Reese Laflare singles chronology
| "Drip Like That" (2018) | "Costa Rica" (2019) | "Lil Skate For President" (2019) |

Jace singles chronology
| "By The Hour" (2017) | "Costa Rica" (2019) |  |

Mez singles chronology
| "MF+G" (2019) | "Costa Rica" (2019) | "Southside Mez" (2020) |

Smokepurpp singles chronology
| "Remember Me" (2019) | "Costa Rica" (2019) | "Body Bag" (2019) |

Buddy singles chronology
| "Wells Fargo" (2019) | "Costa Rica" (2019) | "1993" (2019) |

Ski Mask the Slump God singles chronology
| "Faucet Failure" (2019) | "Costa Rica" (2019) | "Carbonated Water" (2019) |

= Costa Rica (Dreamville, Bas and JID song) =

2019 hip hop single

"Costa Rica" is a single released by American record label Dreamville, performed by American rappers Bas and JID, featuring fellow American rappers Guapdad 4000, Reese Laflare, Jace of Two-9, Mez, Smokepurpp, Buddy, and Ski Mask the Slump God. It was released on July 1, 2019, along with "LamboTruck" as the third and fourth single from Dreamville's 2019 compilation album, Revenge of the Dreamers III.

==Background==
In February, Dreamville gave a live preview of the song at a free concert in Charlotte after the 2019 NBA All-Star Game. Under the EP ROTD3.COM. The single was released with "LamboTruck" on July 1. It is the most collaborated song on the album, with 9 artists featured on the song.

==Recording and composition==
The song was produced by Pyrex and Cubeatz. Guapdad 4000 said he was inspired to write the hook when he found fans and media impressions from Costa Rica on his social media. Bas said that the song was recorded with whoever was left in the studio during the sessions in Atlanta, saying the A room [at Tree Sound Studios] yielded a lot of "high-energy" songs "because it was the hub.
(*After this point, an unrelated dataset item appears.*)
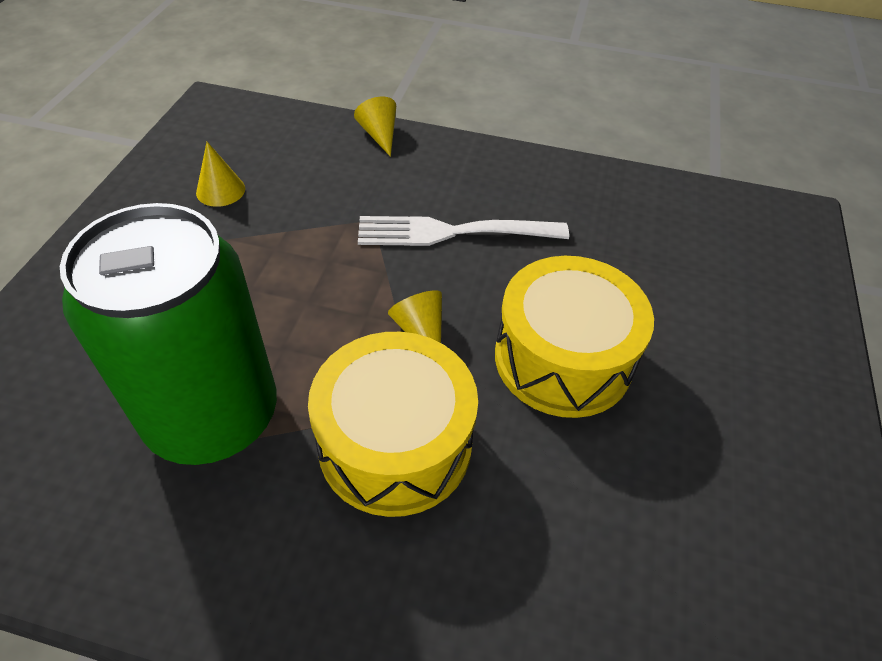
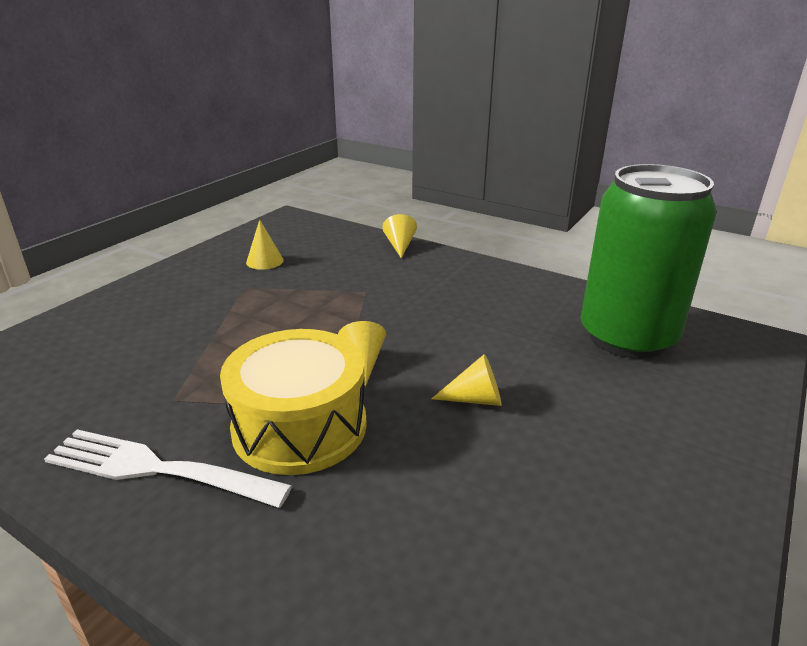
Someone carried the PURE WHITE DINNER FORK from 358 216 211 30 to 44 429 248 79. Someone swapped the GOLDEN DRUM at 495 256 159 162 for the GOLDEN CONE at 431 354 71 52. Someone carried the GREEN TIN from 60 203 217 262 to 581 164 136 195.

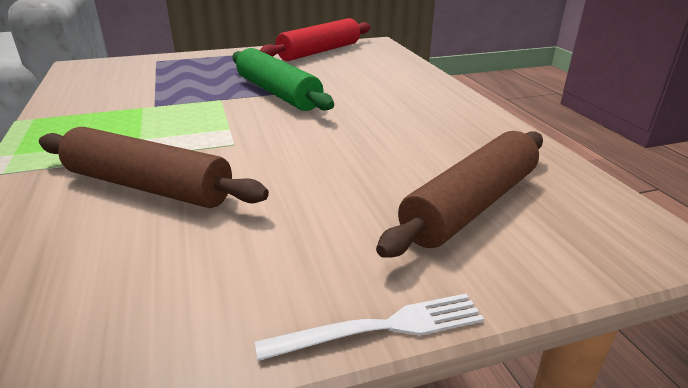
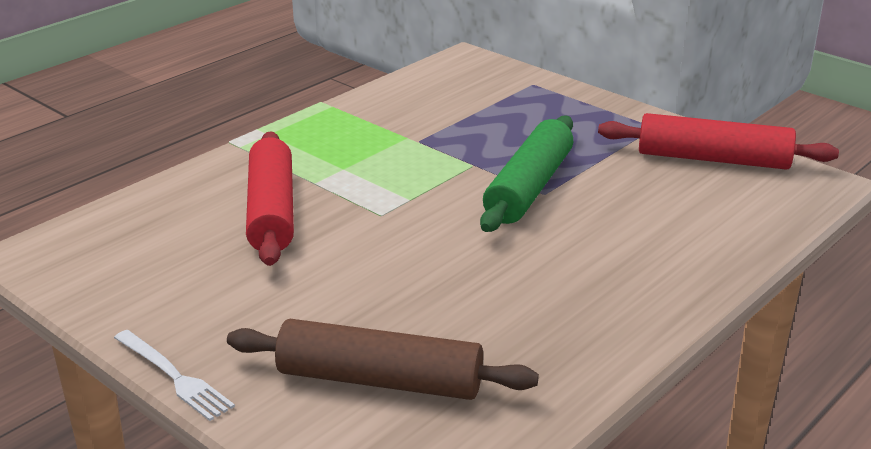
Someone repainted the RUSSET DOUGH ROLLER at 39 127 230 81, which became the CRIMSON DOUGH ROLLER at 246 132 48 134.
Every day when you would pull up, it was the one big room that hosted a bunch of people, and then there are some more ducked off rooms if you wanted to get a more intimate session."
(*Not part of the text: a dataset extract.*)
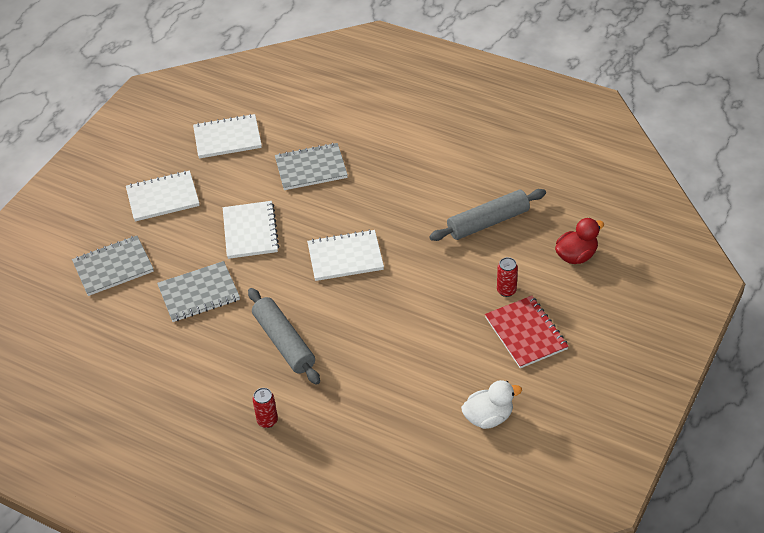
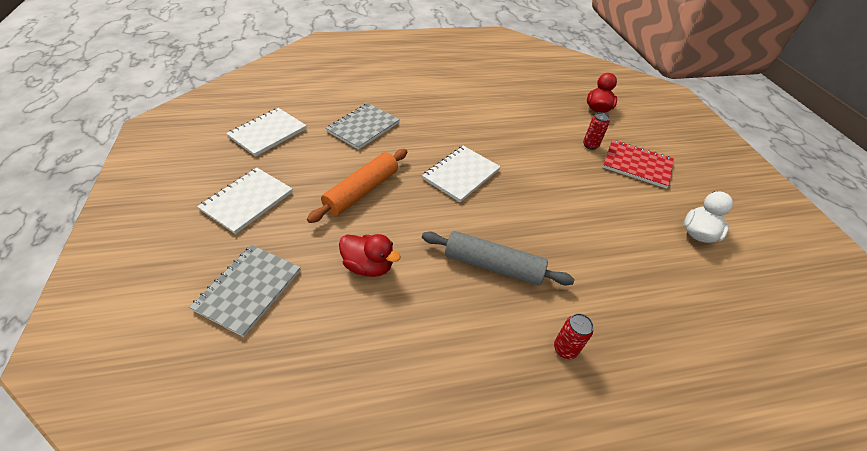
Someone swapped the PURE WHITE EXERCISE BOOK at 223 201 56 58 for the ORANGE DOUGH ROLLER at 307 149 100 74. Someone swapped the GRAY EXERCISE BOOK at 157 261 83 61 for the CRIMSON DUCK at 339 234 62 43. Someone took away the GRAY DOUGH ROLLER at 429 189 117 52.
It's funny because we don't even have footage from "Costa Rica," because it had to be like 5:30 in the morning. We’re all in the A room, and Pyrex started playing the beat. Pyrex, he's one of the producers on the record, as well as CuBeatz. Then we had the wildest session. Everything came together on the spot. Buddy and Guapdad [4000] got on top of the speakers at one point when the song was over. I think we ran it back at least 20, 25 times, with everyone in there performing it. Everyone in there was jumping around.

==Critical reception==
Writers of the HotNewHipHop staff ranked the song among their "30 best posse cuts of all time" saying, "while healthy competition can drive a posse cut to heightened levels of excellence, so too can the simple purity of camaraderie. Especially when substances are involved. The Revenge Of The Dreamers 3 sessions were legendary in that regard, bringing emcees of all walks of life into the studio for a two-weeks-long creative haven, culminating in no shortage of new music and friendships forged along the way. In many says, the bombastic “Costa Rica” feels like the heart of the Dreamers sessions, a gathering of like-minded emcees feeding off one another's energy during an extensive night of recording."

==Commercial performance==
"Costa Rica" peaked at number 75 on the US Billboard Hot 100. On December 18, 2019, the song was certified gold by the Recording Industry Association of America (RIAA).

==Credits and personnel==
Credits and personnel adapted from Tidal.

- Abbas Hamad – featured artist, composer, lyricist
- Destin Route – featured artist, composer, lyricist
- Guapdad 4000 – featured artist, composer, lyricist
- Reese LAFLARE – featured artist, composer, lyricist
- Jace – featured artist, composer, lyricist
- Mez – featured artist, composer, lyricist
- Smokepurpp – featured artist, composer, lyricist
- Buddy – featured artist, composer, lyricist
- Ski Mask the Slump God – featured artist, composer, lyricist
- Cubeatz – producer, composer, lyricist
- Pyrex – producer, composer, lyricist
- Joe LaPorta – mastering engineer
- Juru "Mez" Davis – mixer
- Miguel Scott – recording engineer

==Charts==

| Chart (2019) | Peak position |
|---|---|
| US Billboard Hot 100 | 75 |
| US Hot R&B/Hip-Hop Songs (Billboard) | 30 |

==Certifications==

| Region | Certification | Certified units/sales |
| New Zealand (RMNZ) | Gold | 15,000^{‡} |
| United States (RIAA) | Platinum | 1,000,000^{‡} |
^{‡} Sales+streaming figures based on certification alone.